# Parking at Lancaster PA Station



## benjibear (Mar 23, 2012)

Article in yesterdays newspaper for anyone interested.

http://lancasteronline.com/article/local/609622_Train-riders-get-parking-deal.html


----------



## fairviewroad (Mar 23, 2012)

Color me confused.

First, the head of the local transit agency _drives _to the Amtrak station, then complains he can't find a place to park. Next, we find he's not even going there to catch a train...instead, he has a "meeting." If parking there is so notoriously bad, why schedule a meeting there? Or why not, I don't know, take a BUS?

But assuming he didn't gin up the story for the sake of his argument, let's examine the solution he proposes:

He wants commuters to pay more than $50 a month for the privilege of parking *a mile away* from the train station. Seriously? I mean, yeah there's a shuttle bus that runs every 20 minutes during the morning rush, providing relatively easy connections to most of the morning Philly-bound trains. But good luck catching that shuttle back to the garage if your train gets back to Lancaster after 6 p.m, as most Philly commuters would do. So it's either a 10-block walk back to your car, or take a taxi. (None of the transit agency's other bus routes provide a logical connection.) Plus, that shuttle is only free to monthly pass-holders, so the whole arrangement has little appeal to occasional riders.

Anyhow, I know it's not the transit agency's responsibility to find a solution to Amtrak's parking problems, but this arrangement stretches credibility to the point that it's at risk of scaring away train riders. ("Didja hear parking there is so bad you have to park a mile away from the station?")


----------



## benjibear (Mar 23, 2012)

What you want him to take a bus? Are you kidding me....."Do as I say and not as I do".

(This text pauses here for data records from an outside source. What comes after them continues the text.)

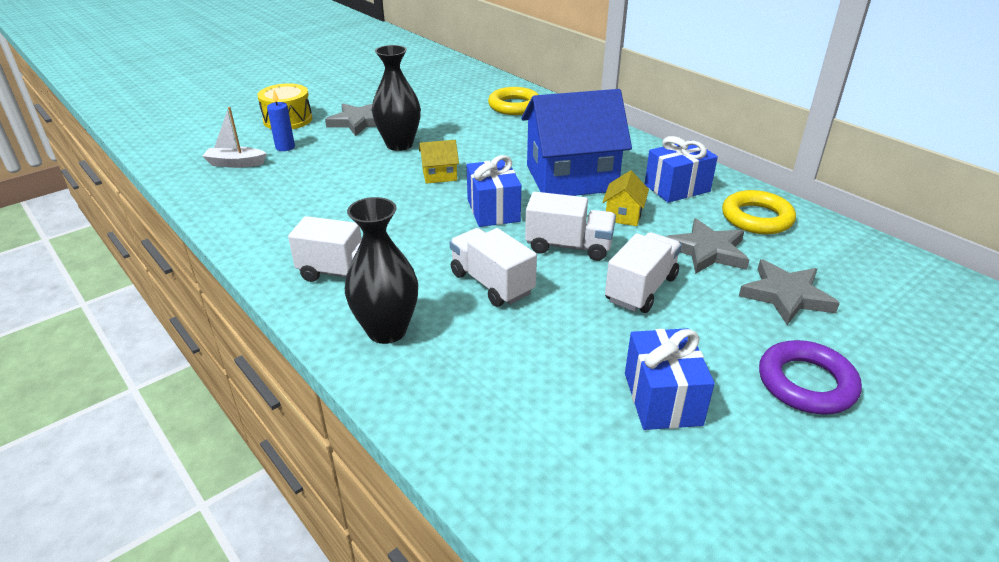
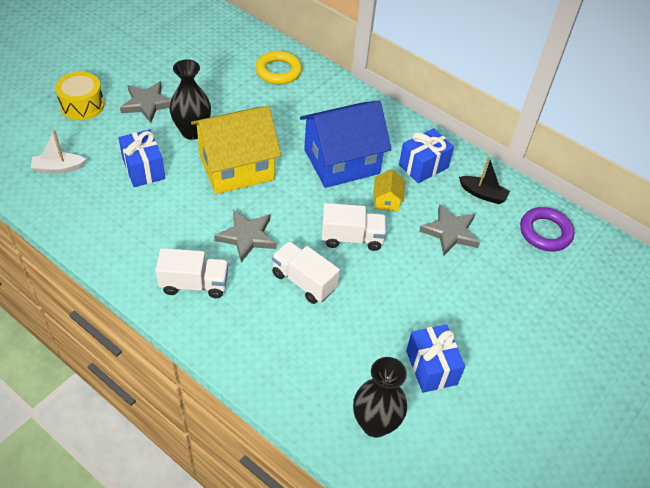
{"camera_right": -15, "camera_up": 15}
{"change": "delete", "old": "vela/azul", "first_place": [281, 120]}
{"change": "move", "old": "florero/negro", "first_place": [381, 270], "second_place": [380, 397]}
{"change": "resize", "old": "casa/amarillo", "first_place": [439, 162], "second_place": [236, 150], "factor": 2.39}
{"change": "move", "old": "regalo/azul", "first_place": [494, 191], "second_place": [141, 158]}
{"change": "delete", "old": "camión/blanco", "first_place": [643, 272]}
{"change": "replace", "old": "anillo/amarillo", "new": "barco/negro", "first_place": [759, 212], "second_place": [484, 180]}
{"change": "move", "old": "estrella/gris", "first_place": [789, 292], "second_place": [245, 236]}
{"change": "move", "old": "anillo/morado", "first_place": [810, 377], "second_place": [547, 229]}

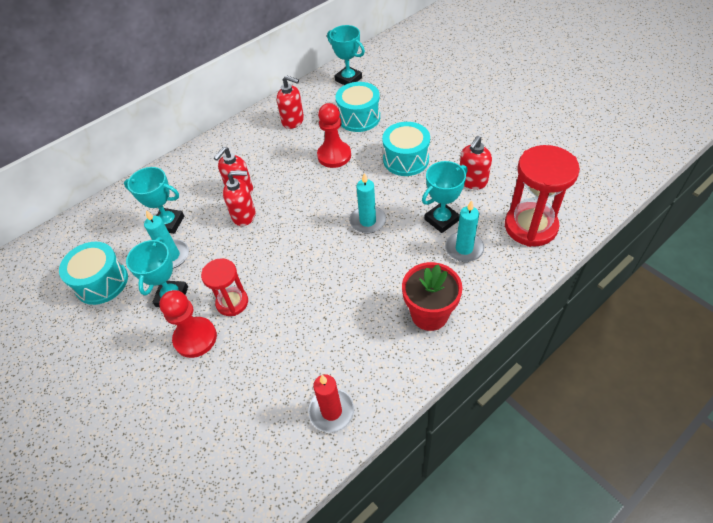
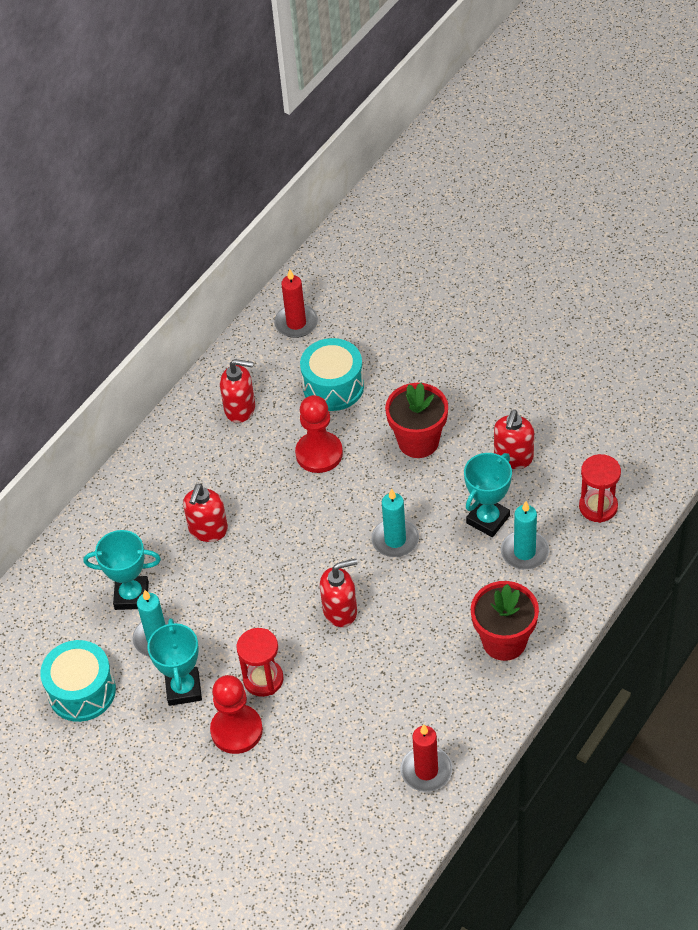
{"camera_right": -15, "camera_up": 0}
{"change": "move", "old": "dispensador de jabón/rojo", "first_place": [239, 198], "second_place": [339, 593]}
{"change": "replace", "old": "trofeo/turquesa", "new": "vela/rojo", "first_place": [346, 55], "second_place": [296, 303]}
{"change": "replace", "old": "tambor/turquesa", "new": "maceta/rojo", "first_place": [406, 149], "second_place": [416, 420]}
{"change": "resize", "old": "reloj de arena/rojo", "first_place": [542, 196], "second_place": [600, 488], "factor": 0.59}

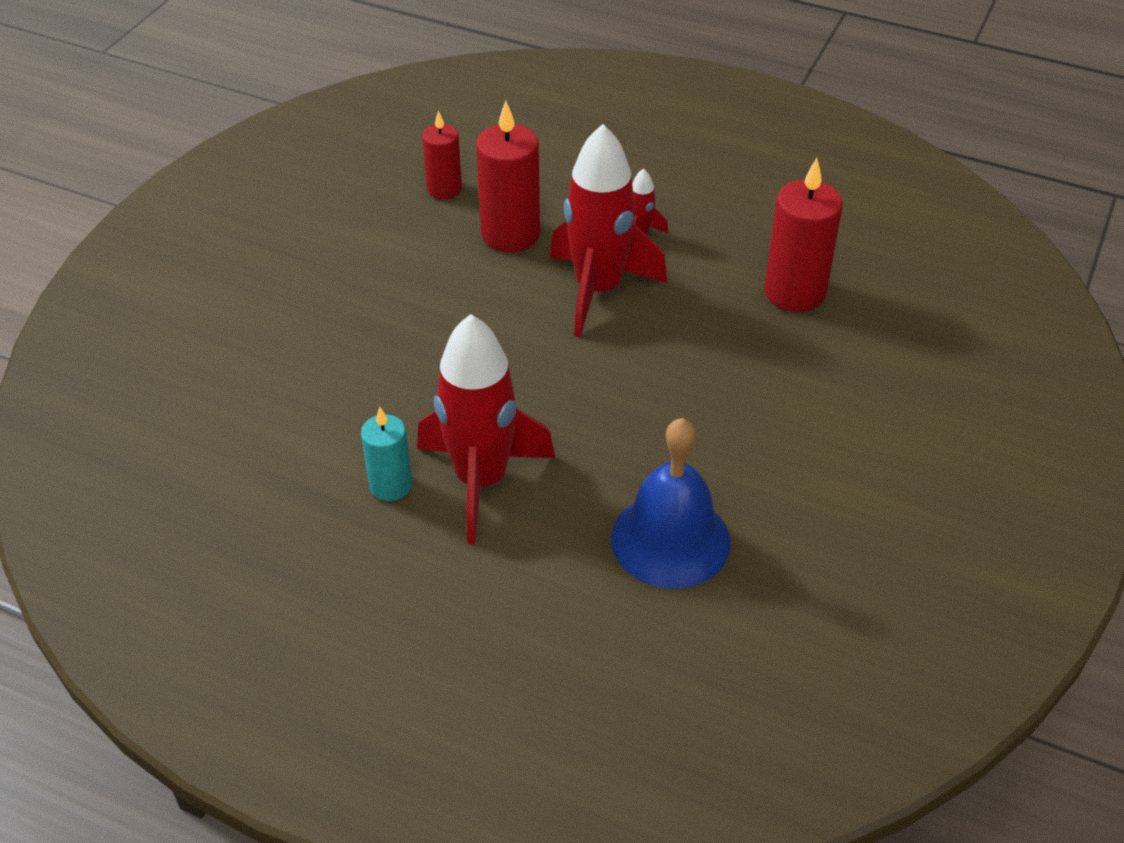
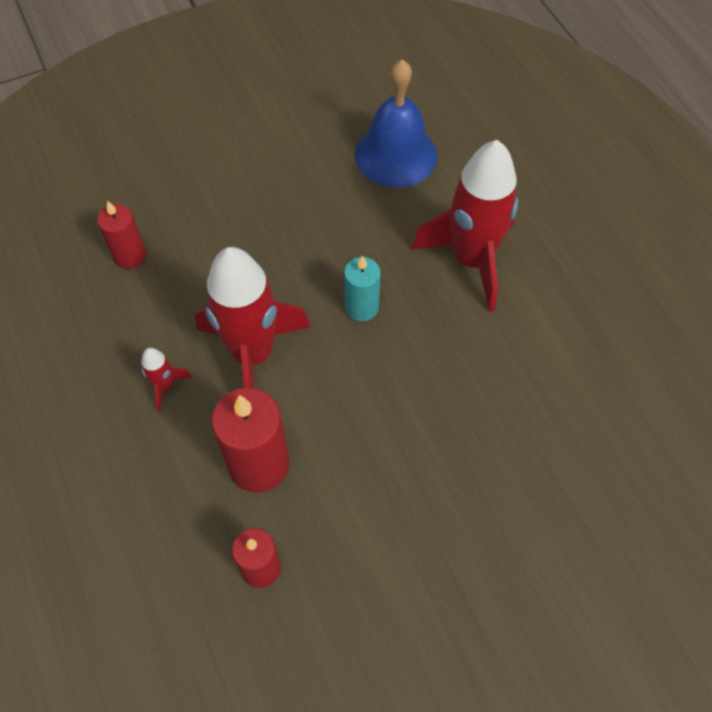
{"camera_right": -140, "camera_up": 15}
{"change": "move", "old": "vela/turquesa", "first_place": [386, 454], "second_place": [362, 288]}
{"change": "resize", "old": "vela/rojo", "first_place": [803, 235], "second_place": [121, 235], "factor": 0.61}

I think parking has gotten better at the station since they did some work there. Before the work there would be zero available parking spots. About two weeks ago I was able to get a parking spot in mid morning and there were actually about a dozen empty. Still I think they need to increase parking, maybe with aquiring additional property or building a parking structure there.

Parking is one of the biggest issues that I think affects Amtrak.


----------



## dlagrua (Mar 23, 2012)

This thread brings to attention the poor and/or expensive parking conditions that exist at or near most Amtrak stations. Sure you can park near NYP, at PHL, or WAS but on LD trips that require long term parking, you'll end up paying through the nose for it. Fees of $25/day are not uncommon. At other stations like ALX parking spaces are extremely limited and spaces mostly sold to monthly commuters. At Atlanta station there is NO parking. People close by can take a cab but where can people that travel a far distance park?

When we travel we often journey down the line sometimes for 100 miles or more to locate a station that offers parking at a reasonable price. As Amtrak continues to grow it will become more important for them to post all available parking options at each station on their website. Very little is currently listed there and that has to negatively affect new ridership.


----------



## benjibear (Mar 23, 2012)

Lancaster is probably a good example of a prime tourist denstination where the parking is bad, there is no rental cars close to the station, and the public transportation is poor.


----------



## Acela150 (Mar 23, 2012)

I was at LNC on Tuesday... Didn't see the parking lot.. Not to mention where in the world do you have a meeting there?? Is there a ton of places Riders don't see?? Cause it's not that big of a station for passengers.. Couldn't tell you as far as employees goes.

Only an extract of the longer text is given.